In addition to day-to-day cleaning and good nutrition:
  • You can temporarily reduce lead hazards by taking actions such as repairing damaged painted surfaces and planting grass to cover soil with high lead levels. These actions (called "interim control") are not permanent solutions and will need ongoing attention.
  • To permanently remove lead hazards, you must hire a lead "abatement" contractor. Abatement (or permanent hazard elimination) methods include removing, sealing, or enclosing lead-based paint with special materials. Just painting over the hazard with regular paint is not enough.

Always hire a person with special training for correcting lead problems--someone who knows how to do this work safely and has the proper equipment to clean up thoroughly. If possible, hire a certified lead abatement contractor. Certified contractors will employ qualified workers and follow strict safety rules as set by their state or by the federal government.

Call your state agency (see below) for help with locating qualified contractors in your area and to see if financial assistance is available.

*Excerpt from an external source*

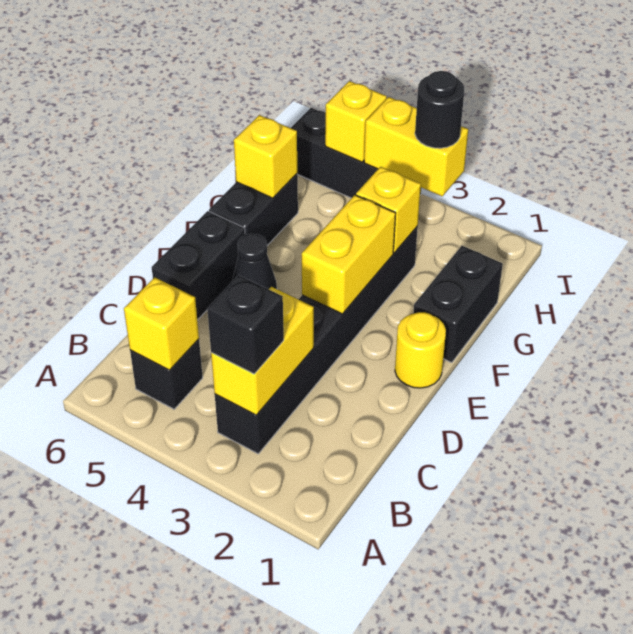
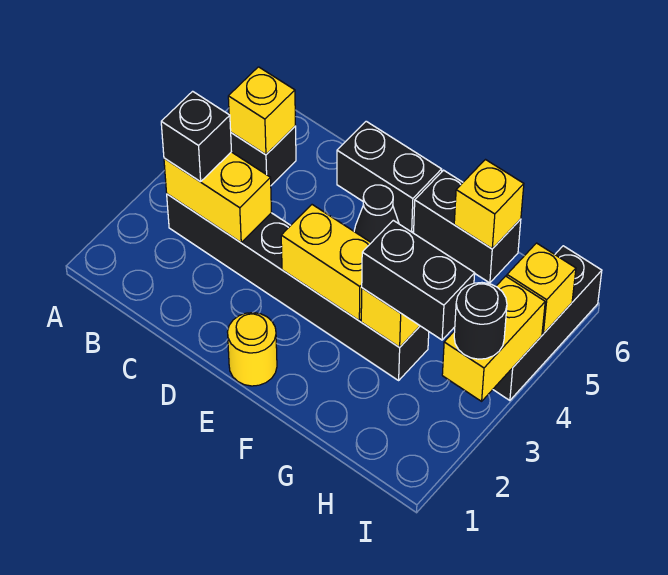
black brick F1:G1 level 1 -> black brick G3:H3 level 3

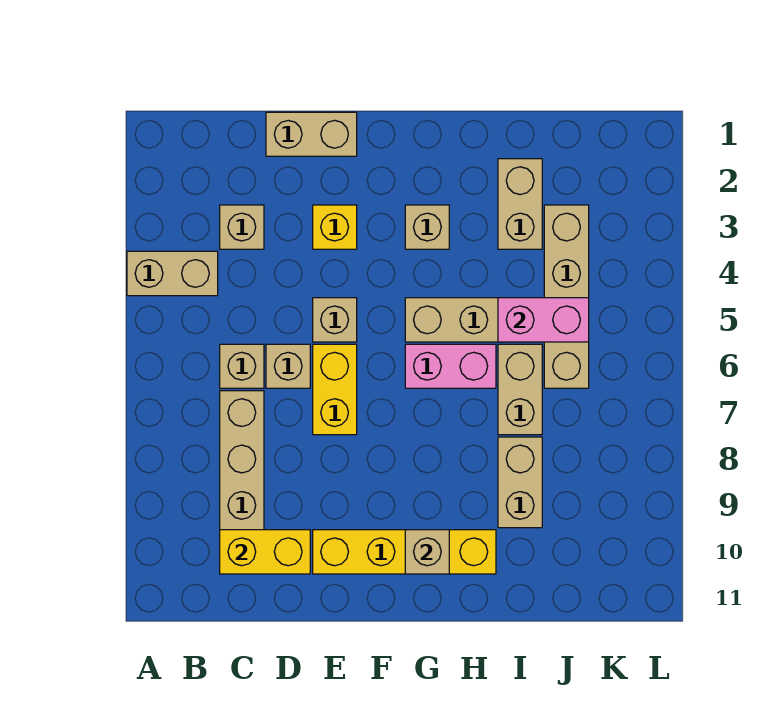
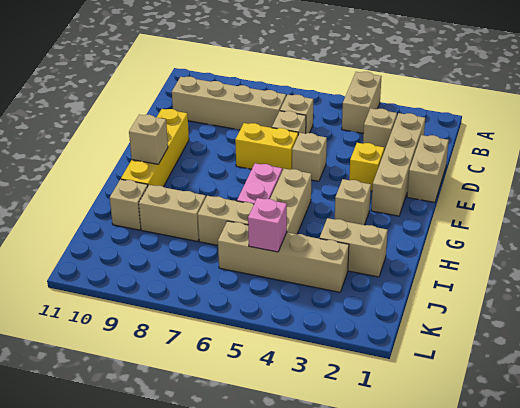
none -> tan brick C2:F2 level 1
yellow brick C10:D10 level 2 -> none
pink brick I5:J5 level 2 -> pink brick J5 level 2
none -> tan brick I10 level 1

Remodeling or Renovating a Home With Lead-Based Paint
Take precautions before you begin remodeling or renovations that disturb painted surfaces (such as scraping off paint or tearing out walls):
  • Have the area tested for lead-based paint.
  • Do not use a dry scraper, belt-sander, propane torch, or heat gun to remove lead-based paint. These actions create large amounts of lead dust and fumes. Lead dust can remain in your home long after the work is done.
  • Temporarily move your family (especially children and pregnant women) out of the apartment or house until the work is done and the area is properly cleaned. If you can't move your family, at least completely seal off the work area.
  • Follow other safety measures to reduce lead hazards. You can find out about other safety measures by calling 1-800-424-LEAD. Ask for the brochure "Reducing Lead Hazards When Remodeling Your Home." This brochure explains what to do before, during, and after removations.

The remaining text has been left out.